Plane: Cessna 172
Route: 40I, Local
Weather: Scattered clouds, 85 degrees, wind 270 degrees at 9 knots gusting to 18
Jamie needed to shoot a few approaches and holds to maintain his instrument currency and I was up for the task, so we decided to go flying this evening. I beat him to the airport (he had to drop his son off at practice) so I preflighted the plane, fueled up, and - since he still wasn't there - took it around the patch once before he hopped onboard. With strong winds right down the runway, I set up for a short field landing with all 40 degrees of flaps and was stopped roughly 600 feet after touching down on the grass. Not bad!
Back to the safety piloting... Jamie climbed onboard and into the right seat.

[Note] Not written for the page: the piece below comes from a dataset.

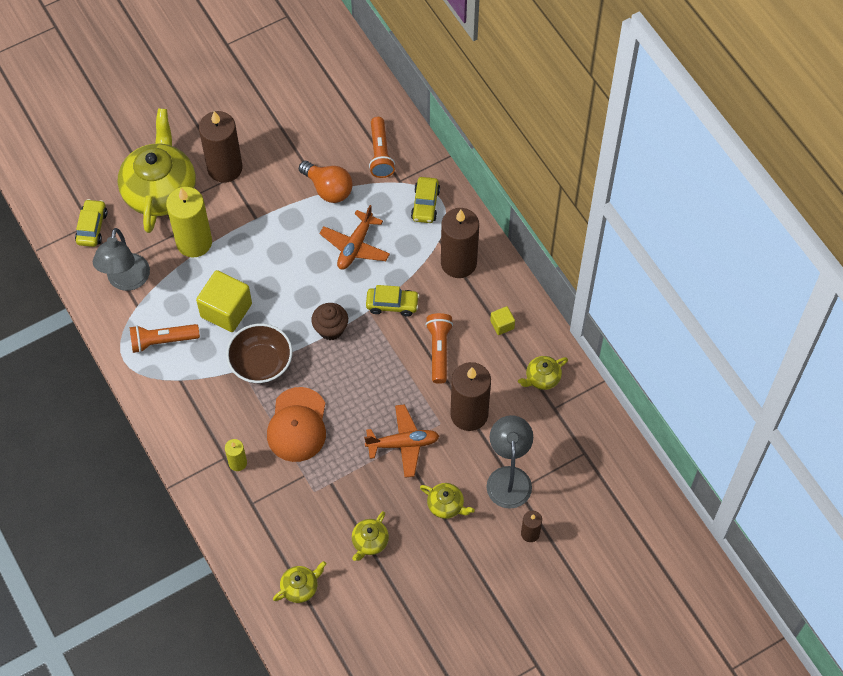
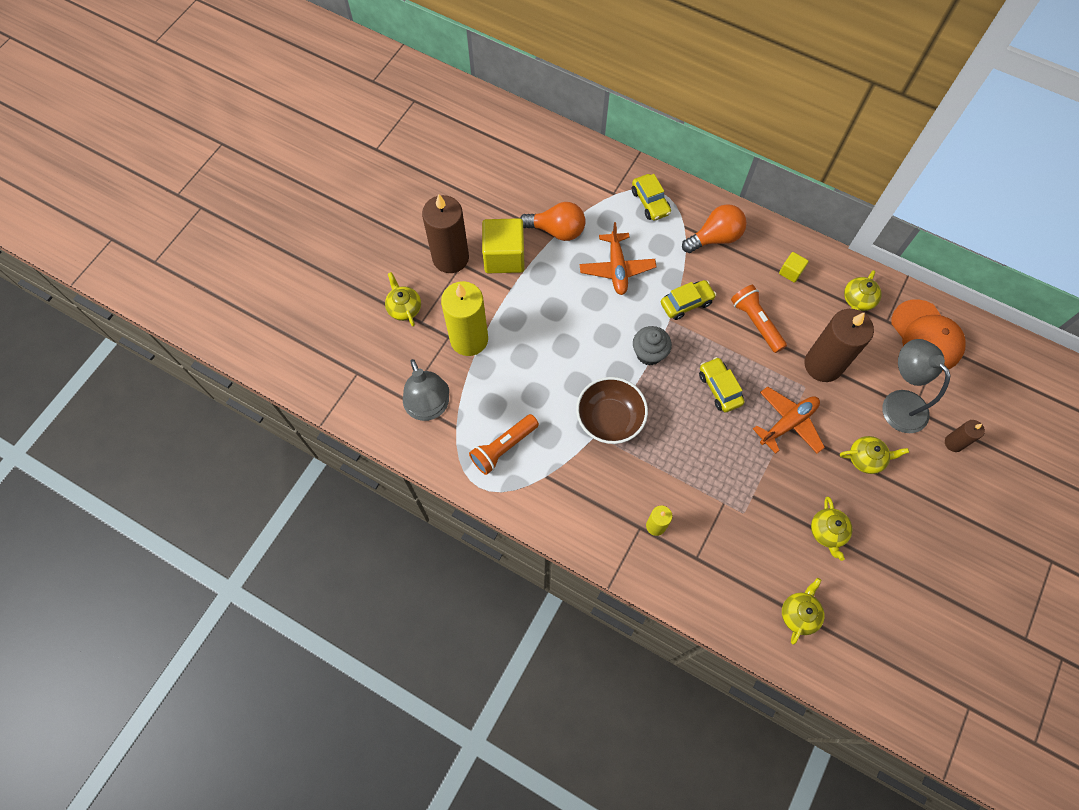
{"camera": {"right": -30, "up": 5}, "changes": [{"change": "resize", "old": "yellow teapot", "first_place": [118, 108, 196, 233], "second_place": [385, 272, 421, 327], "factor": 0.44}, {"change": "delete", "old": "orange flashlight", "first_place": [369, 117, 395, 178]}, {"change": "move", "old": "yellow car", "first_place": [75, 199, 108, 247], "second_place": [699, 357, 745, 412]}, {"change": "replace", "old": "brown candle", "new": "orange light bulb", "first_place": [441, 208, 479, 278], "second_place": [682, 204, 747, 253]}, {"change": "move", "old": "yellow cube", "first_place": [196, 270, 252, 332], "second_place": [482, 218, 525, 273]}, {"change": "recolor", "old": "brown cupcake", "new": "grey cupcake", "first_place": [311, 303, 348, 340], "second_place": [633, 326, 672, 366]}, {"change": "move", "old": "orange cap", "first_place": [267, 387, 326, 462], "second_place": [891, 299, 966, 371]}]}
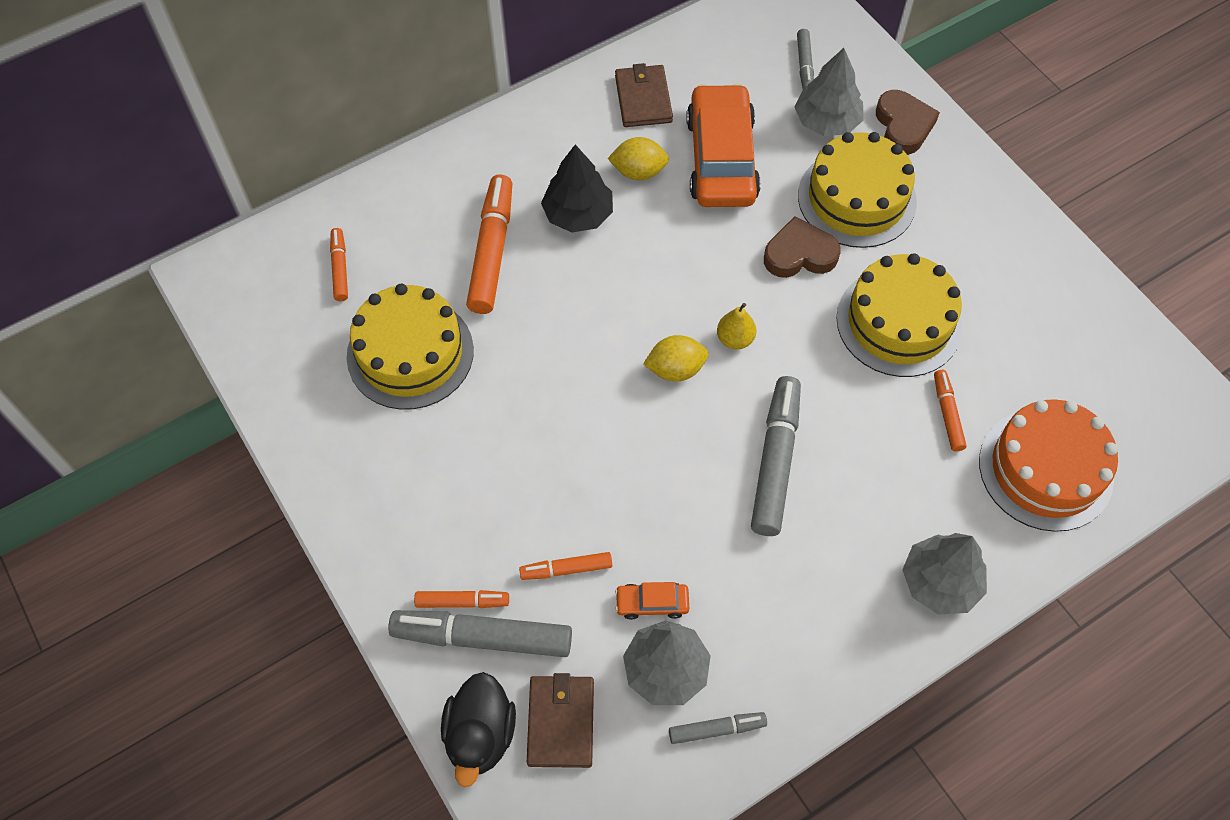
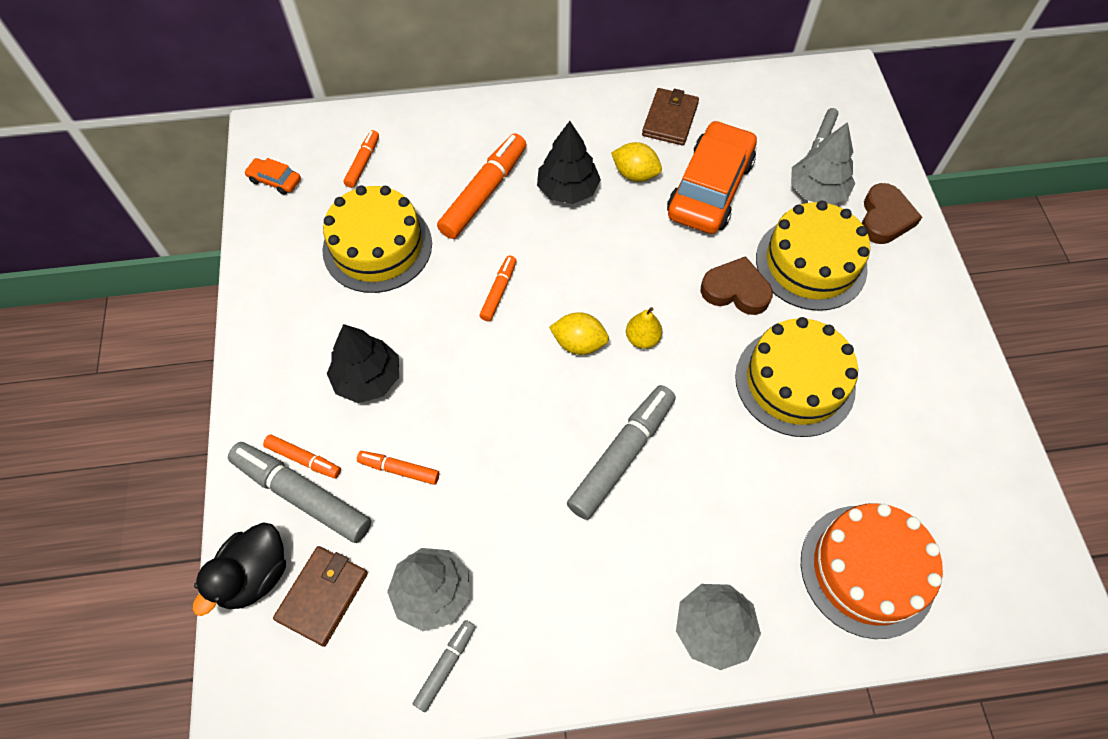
{"camera": {"right": 25, "up": 0}, "changes": [{"change": "move", "old": "orange marker", "first_place": [934, 370, 967, 451], "second_place": [479, 255, 517, 321]}, {"change": "move", "old": "orange car", "first_place": [615, 582, 689, 620], "second_place": [244, 158, 301, 195]}, {"change": "rotate", "old": "grey marker", "first_place": [669, 712, 767, 744], "second_place": [413, 620, 475, 712], "degrees": -75}, {"change": "insert", "new": "black tree", "second_place": [327, 324, 399, 403]}]}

He's a CFI and he decided to do all the hood work from that side of the instrument panel. I took off and headed west as he put on the hood and flipped through his charts. Or whatever the equivalent of "flipping through" is called on an iPad.
We exchanged controls and he went to work - shooting approaches into both runways at Wright Brothers and then doing some holds over top of Stewart. The GPS in the 172 has been a bit flaky as of late. I've never had issues with it on an XC but it loses signal or otherwise fails intermittently when an approach is active. Obviously that wouldn't be so hot in actual instrument conditions. They're aware of it and the plane shall be visiting the avionics shop soon.

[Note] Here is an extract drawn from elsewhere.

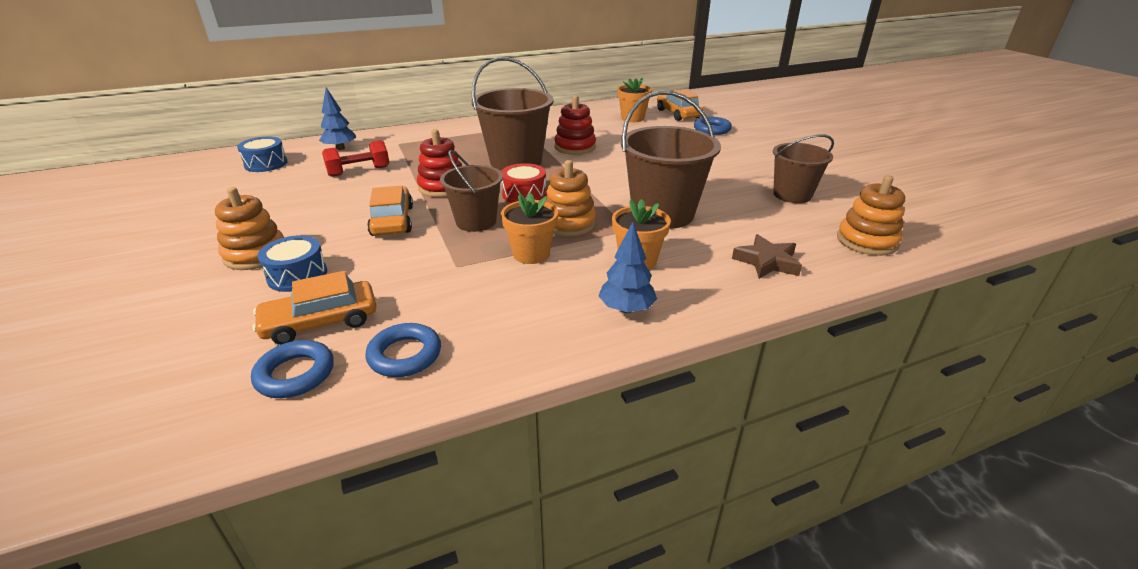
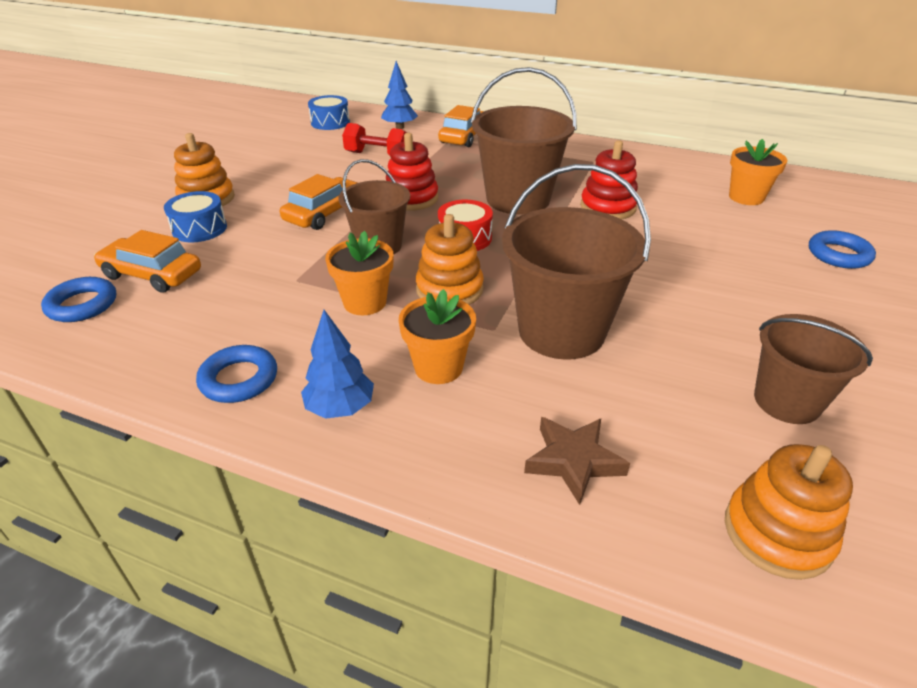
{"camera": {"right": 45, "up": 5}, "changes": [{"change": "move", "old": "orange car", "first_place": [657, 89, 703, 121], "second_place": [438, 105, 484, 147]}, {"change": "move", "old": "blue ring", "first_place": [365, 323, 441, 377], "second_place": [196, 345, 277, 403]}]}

Hood work complete, Jamie handed the controls back to me over the airport and I flew south, did a steep spiral to very quickly descend from 2,500 to 1,800 feet, and entered the pattern. I pulled the power abeam the numbers for a simulated engine-out landing. The touchdown was nice and smooth, one of my better recent attempts in the Skyhawk. Whether as student or co-pilot, it's always nice to fly with Jamie and tonight was no exception.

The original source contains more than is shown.